Brazilian Families and Religion

Grandpa’s Wisdom: “Too many couples marry for better, or for worse, but not for good.” Anon

The traditional family in Brazil still consists of a couple and their children. It is that family type that is the central glue that holds the Brazilian culture together. It is still true to-day though with the changes in the last three decades many families look different.

Recent statistics indicate that 1/5 of all Brazilians families live in poverty. We might describe that poverty as extreme. Yet in this the woman is often the one that maintains the continuance of her family. Many work as housemaids travelling long city distances for a minimal salary. With the roles of women in the family changing, many men find it uncomfortable and simply leave not to return. I vividly remember a woman in a church-planting project. Three children hung to her disordered skirt as she told me that her husband had left three years previously, ostensibly to find work in another city. She heard nothing more from him. If he had work somewhere, it is likely that a younger woman with no children would move in with him. So sad.

But more to the topic for to-day– the positive place of religion in homes, especially in the stable development of the children. A friend had this excerpt in his blog—here it is “Religiously aware adolescents who feel connected to a higher power are 40 percent less likely to abuse substances, 68 percent less likely to battle depression, and 80 percent less likely to engage in at-risk sexual behavior.” The statistics come from the work of Lisa Miller at Columbia University. It is interesting that this research is absolutely neutral as to the religion and of course that makes it more relevant to everyone.

Thinking of those stats I am sure that many parents wishing for successful children might consider having their children attend a church where they can get religious instruction. However leaving the teaching of religion to a church is only part of the work that is so necessary. The parents need also to be involved. What children see day after day in their home tends to be the pattern followed in life. You recall the old cliché, “Monkey see, monkey do.”

Brazil was colonized by the Portuguese who brought not only their language but their religion so that Brazil has a larger number of Catholics than any other country in the world. The Catholic church has 10,218 parishes and encourages traditional family life.

The colonists brought in untold numbers of Africans to be slaves and in the 20th century that included immigration to Brazil of Europeans and Asian populations, especially the Japanese. However these other groupings promoted a solid family life. Confused family life goes back to the slaves and the Conquistadores—the conquering colonialists—who often raised children from Indian and slave woman. Family life was disrupted often with slavery.
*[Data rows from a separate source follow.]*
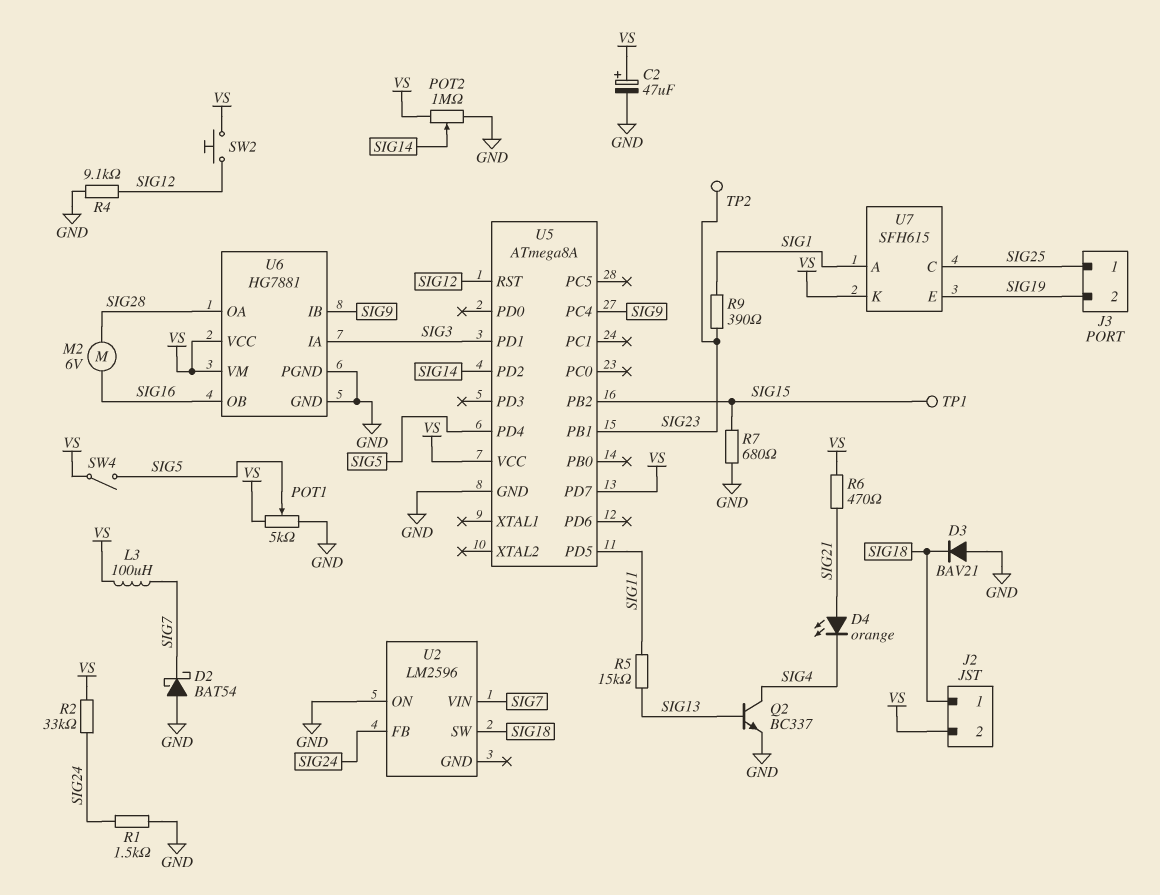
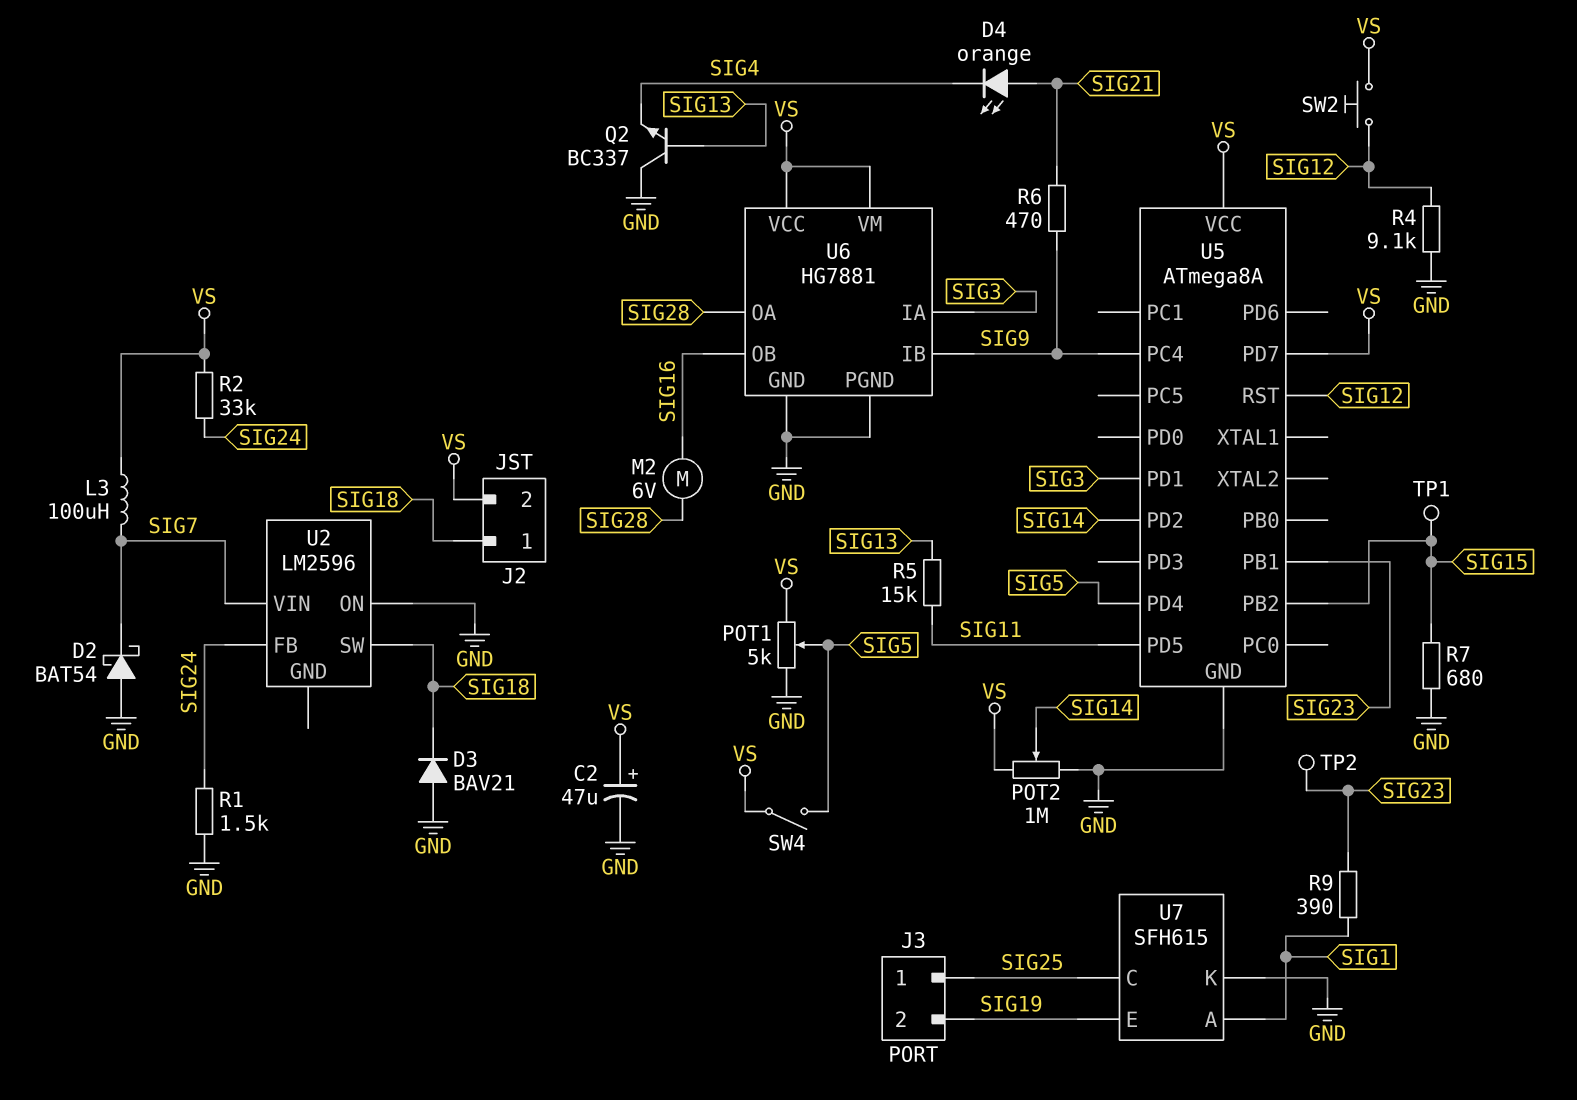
Q2: NPN BC337 (B SIG13, C SIG4, E GND) -> NPN BC337 (B SIG13, C GND, E SIG4)
R6: 470 (SIG21, VS) -> 470 (SIG9, SIG21)
U7 pin K: VS -> GND

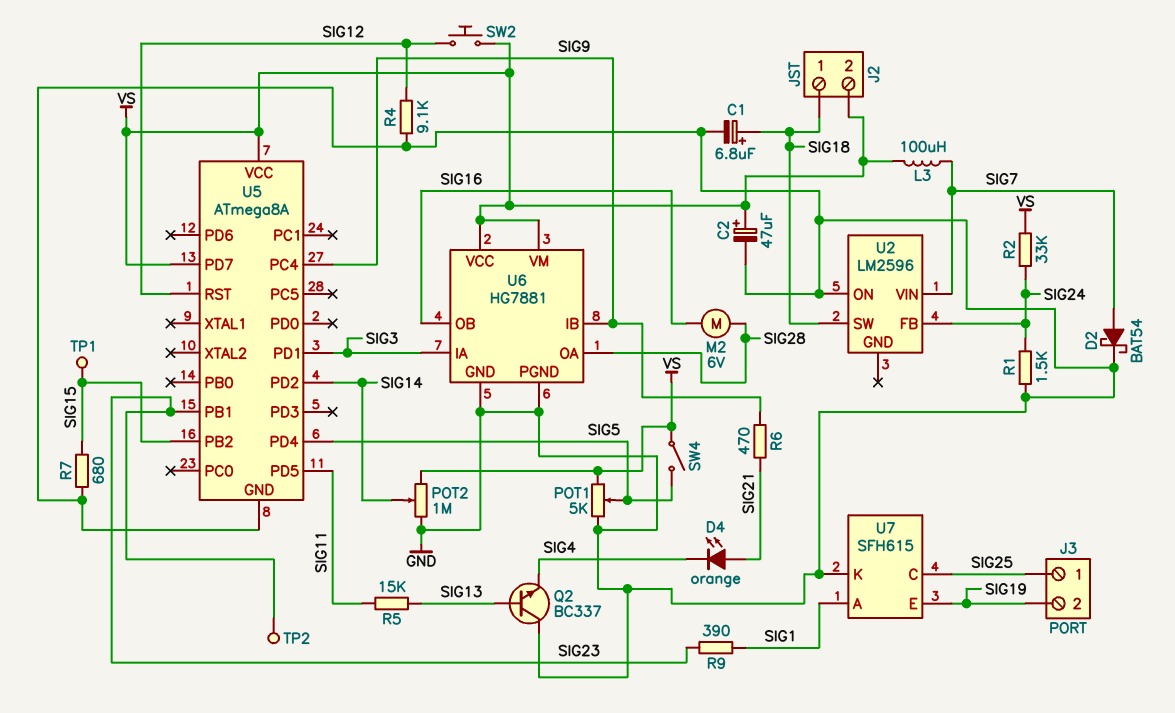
C1: none -> 6.8uF (plus SIG18, minus GND)
D2: schottky BAT54 (A GND, K SIG7) -> schottky BAT54 (A SIG7, K GND)
D3: diode BAV21 (A GND, K SIG18) -> none

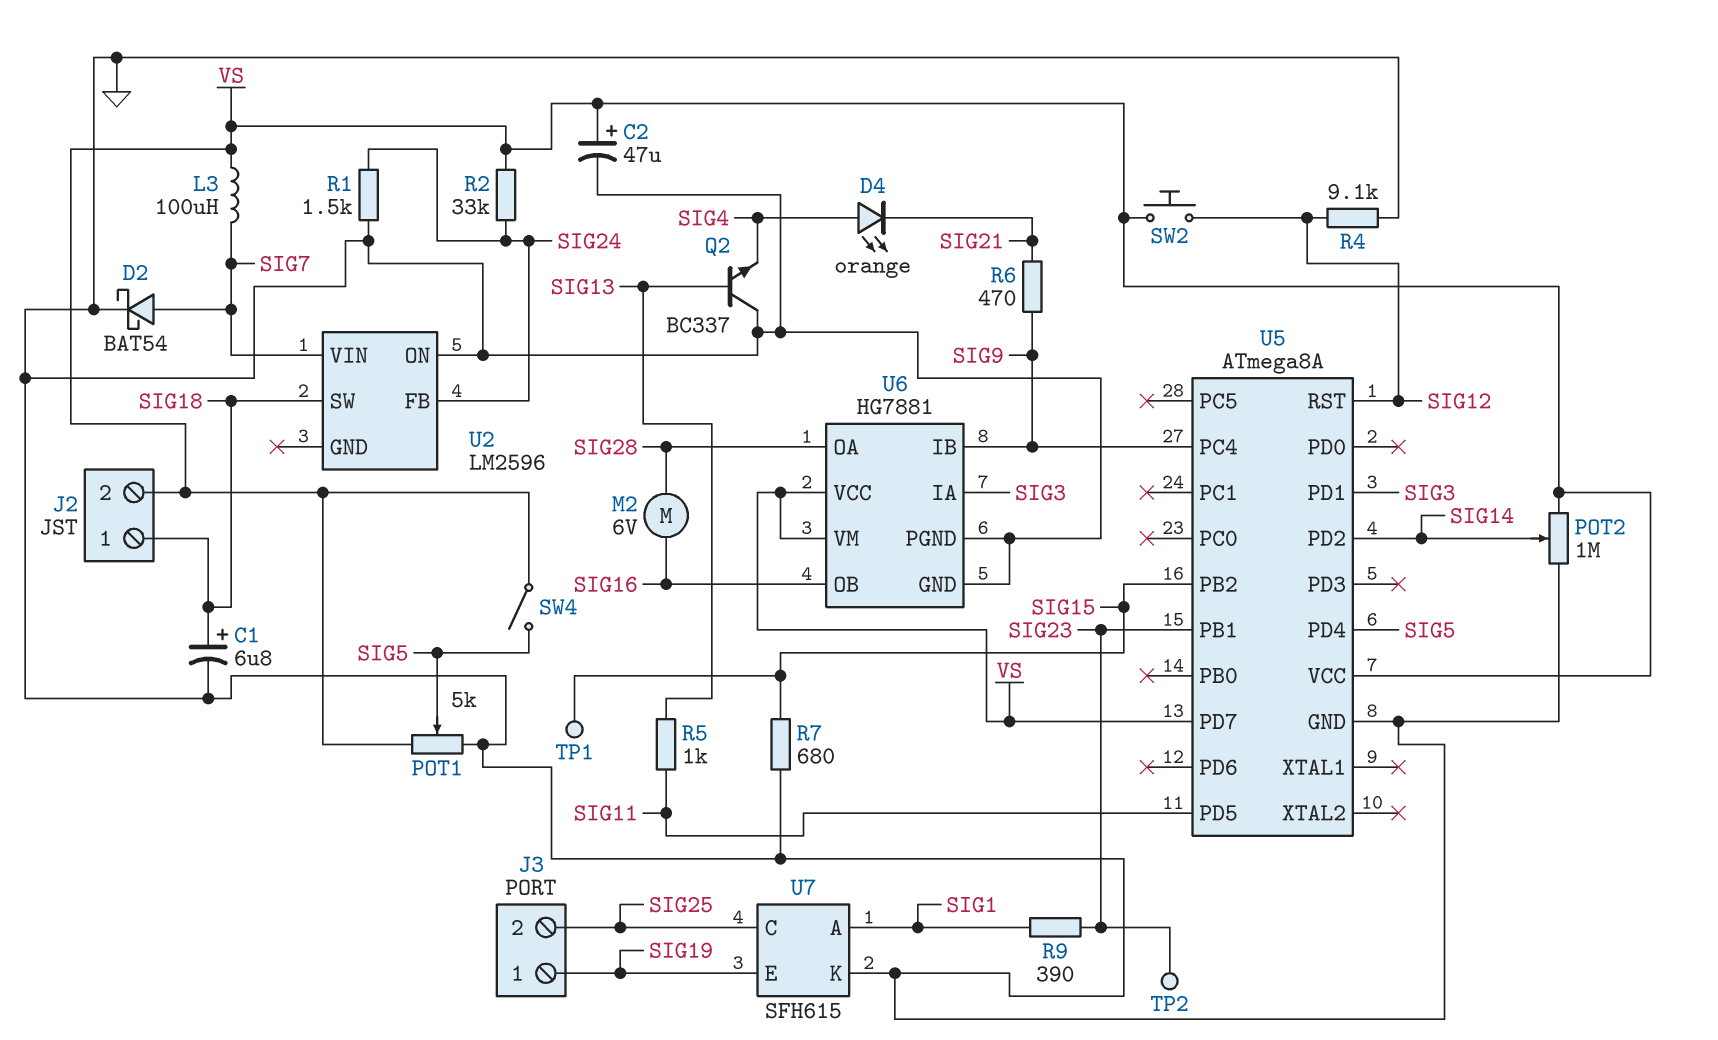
D4: LED orange (A SIG21, K SIG4) -> LED orange (A SIG4, K SIG21)
J3 pin 1: SIG25 -> SIG19
J3 pin 2: SIG19 -> SIG25
R5: 15k (SIG11, SIG13) -> 1k (SIG11, SIG13)

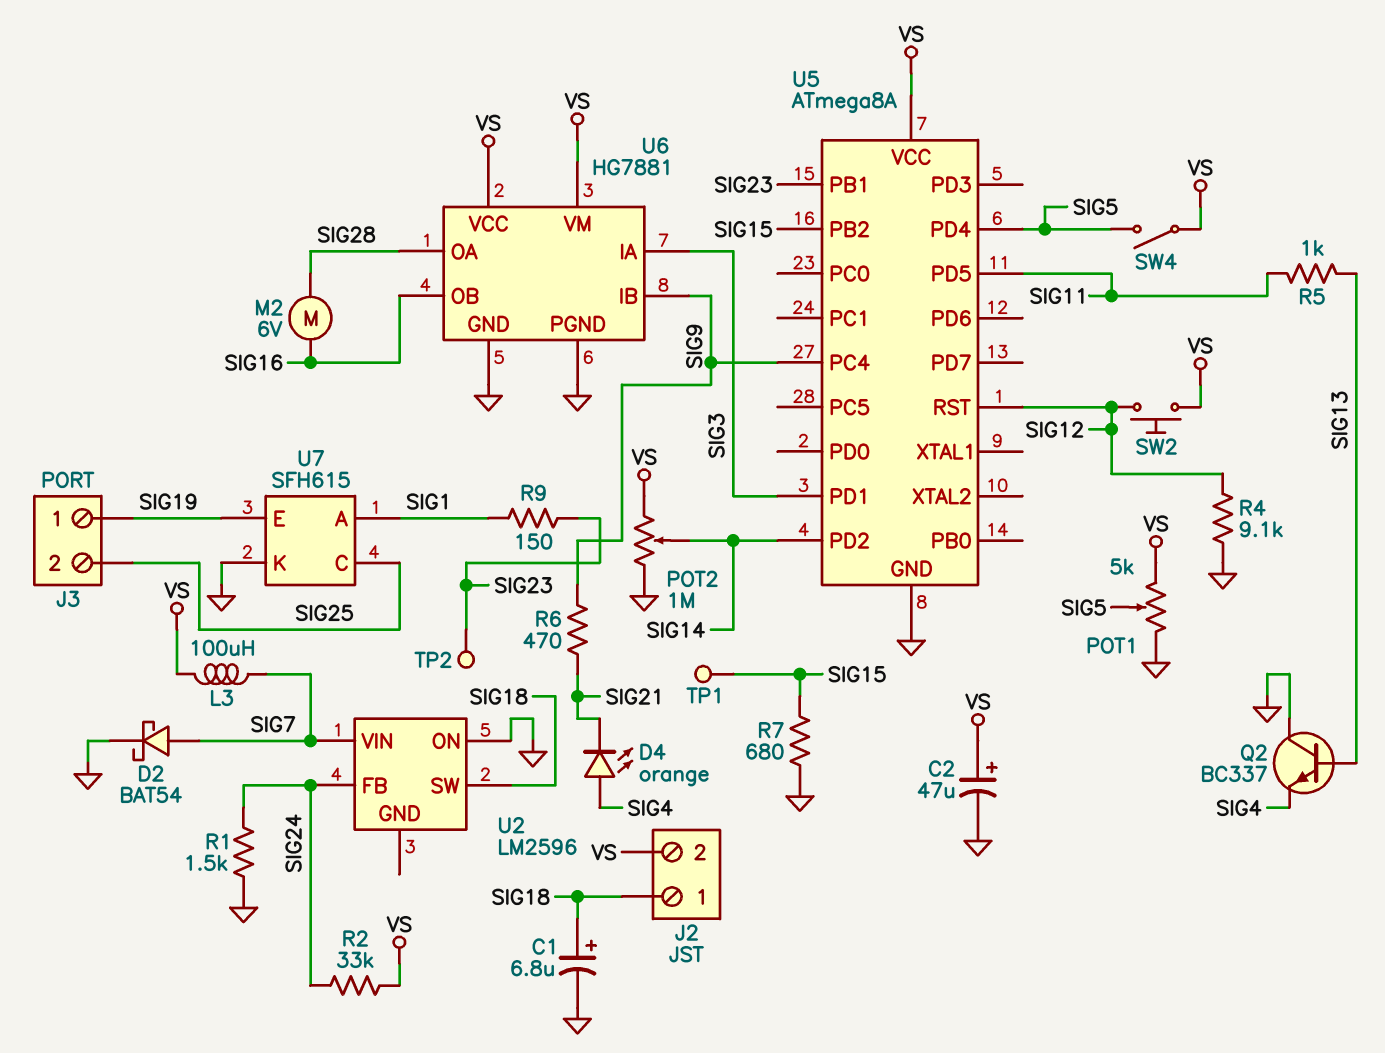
R9: 390 (SIG1, SIG23) -> 150 (SIG1, SIG23)
U5 pin PD7: VS -> none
Known in Brazil as the “evangelicos” these protestant churches emphasize a family as a married man and woman with children. These churches provide instruction not only in church dogma but in successful living as well. Add to that the natural cohesion of “crente” (believing) Brazilian families and their home/family religion and one has a strong force for stability. Remember too that “evangelicos” now number 22.2% of the population.

I have no idea how well the Columbia University study about the power of religion on children would apply to Brazil. My own experience and knowledge of our churches and families there tell me that the “evangelicos” have a profound effect on society for good. Brazilian parents find it worthwhile leading their children to a deep faith in God. Could we learn from them?